Au début du XVIIe siècle, la querelle du protestantisme et du catholicisme se poursuivait simultanément dans les faits, l’épée au poing, et dans les livres, la plume à la main. Les gouvernemens ne pouvaient s’y montrer indifférens. Le roi Jacques était un polémiste. Henri IV, débonnaire, présidait aux laborieuses discussions de textes engagées entre un Du Perron et un Duplessis-Mornay. Les femmes y assistaient. Tout le monde écoutait ces disputes scolastiques, sans les bien comprendre peut-être, mais avec le plus vif intérêt, car il y allait pour chacun non seulement de la cause religieuse à laquelle il appartenait, mais du parti dans lequel il s’était engagé corps et biens.

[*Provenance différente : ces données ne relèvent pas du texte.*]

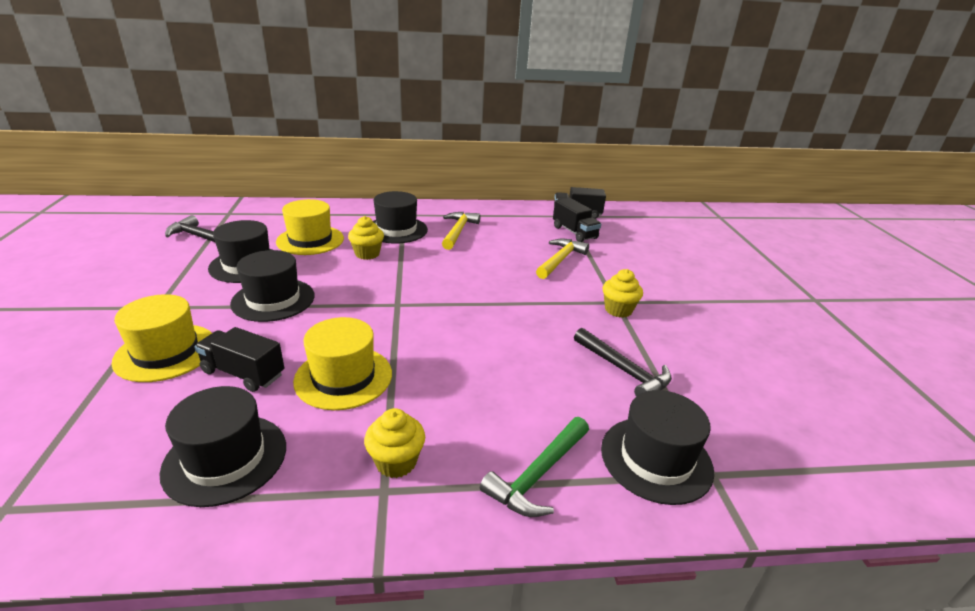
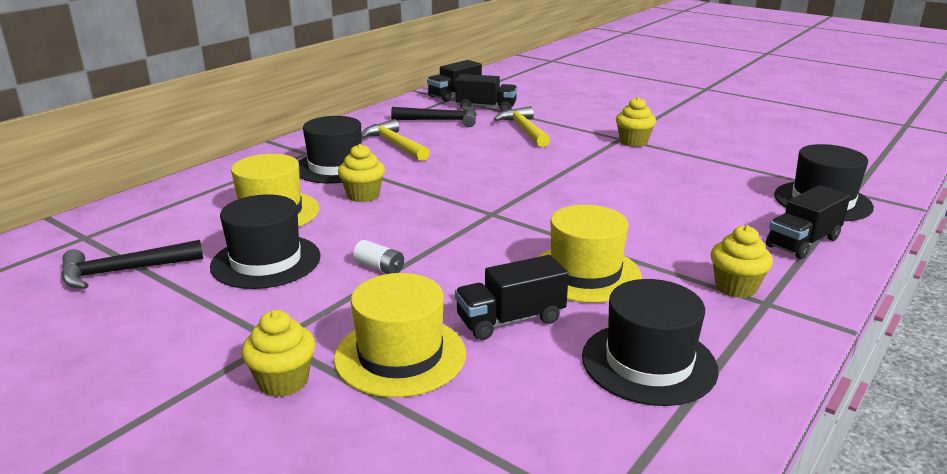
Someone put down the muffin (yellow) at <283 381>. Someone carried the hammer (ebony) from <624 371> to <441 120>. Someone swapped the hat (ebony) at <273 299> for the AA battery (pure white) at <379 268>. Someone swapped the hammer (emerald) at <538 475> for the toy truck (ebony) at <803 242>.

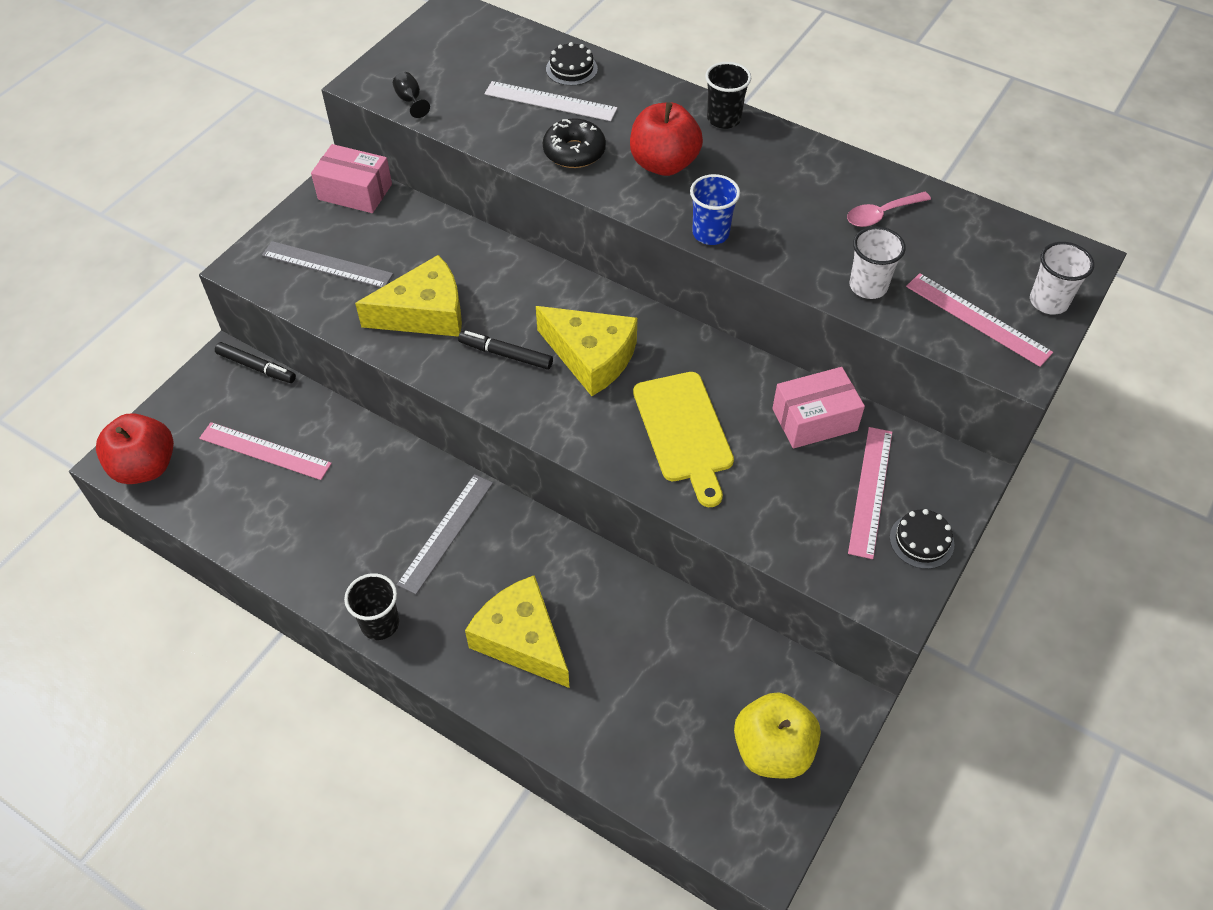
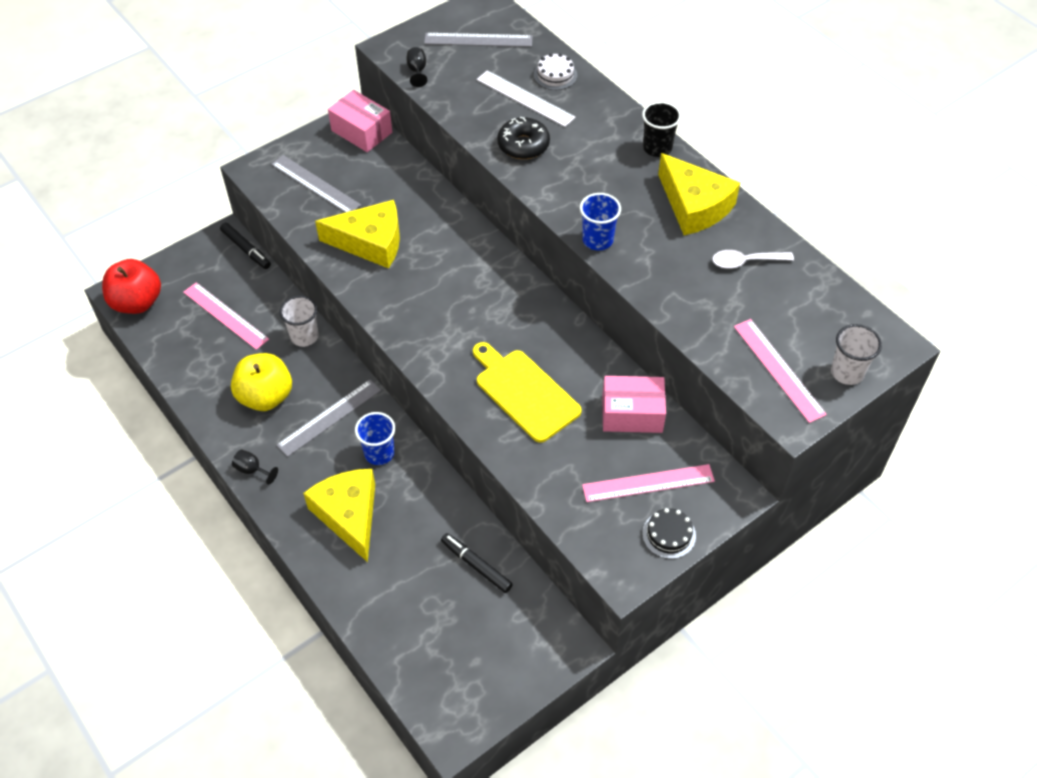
Someone took away the apple fruit (scarlet) at <664 164>. Someone put down the tumbler (cobalt) at <379 453>. Someone put down the straightedge (grey) at <478 40>. Someone carried the felt pen (ebony) from <506 355> to <476 566>. Someone carried the cheese wedge (yellow) from <591 357> to <694 206>. Someone carried the apple fruit (yellow) from <772 750> to <265 396>. Someone carried the tumbler (pure white) from <868 286> to <304 336>. Someone swapped the tumbler (ebony) at <380 623> for the wine glass (ebony) at <252 470>. Someone repainted the layer cake (ebony) at <571 69>, which became the layer cake (pure white) at <555 75>. Someone repainted the teaspoon (rose-pink) at <881 214>, which became the teaspoon (pure white) at <746 262>. Someone rotated the bread board (yellow) at <684 432> by 135 degrees clockwise. Someone rotated the straightedge (rose-pink) at <870 491> by 45 degrees clockwise.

Vue sous cet angle, la littérature de controverse qui encombre les bibliothèques du XVIIe siècle s’éclaire de son vrai jour. Quand Bossuet écrit l’Histoire des Variations des Églises protestantes, il est en harmonie avec le gouvernement qui vient d’accomplir la révocation de l’Edit de Nantes.

Dans ces luttes séculaires, la Compagnie de Jésus combattait au premier rang. L’ordre, ou plus exactement « la Compagnie, » avait été créée pour la bataille. Elle bataillait courageusement. Quand il y a des coups à donner ou à recevoir, on est bien sûr de trouver un jésuite dans l’affaire, — qu’il s’agisse des chefs éminens comme Bellarmin ou Cotton, ou des enfans perdus comme Le Moine ou Garasse.

Le Père Cotton, dont nous venons de prononcer le nom, avait joué un rôle décisif dans les événemens qui avaient permis à la Compagnie de s’introduire en France, vers la fin du XVIe siècle. La chose s’était faite comme par miracle. Quand les bons pères, au fort des guerres de religion, amorcèrent leur entreprise, tout le monde y paraissait contraire. Et, cependant, en quelques années, Henri IV, protestant de la veille, leur ouvrait toutes grandes les portes du royaume. Avant de mourir, il leur léguait son cœur pour être gardé dans leur maison de la Flèche.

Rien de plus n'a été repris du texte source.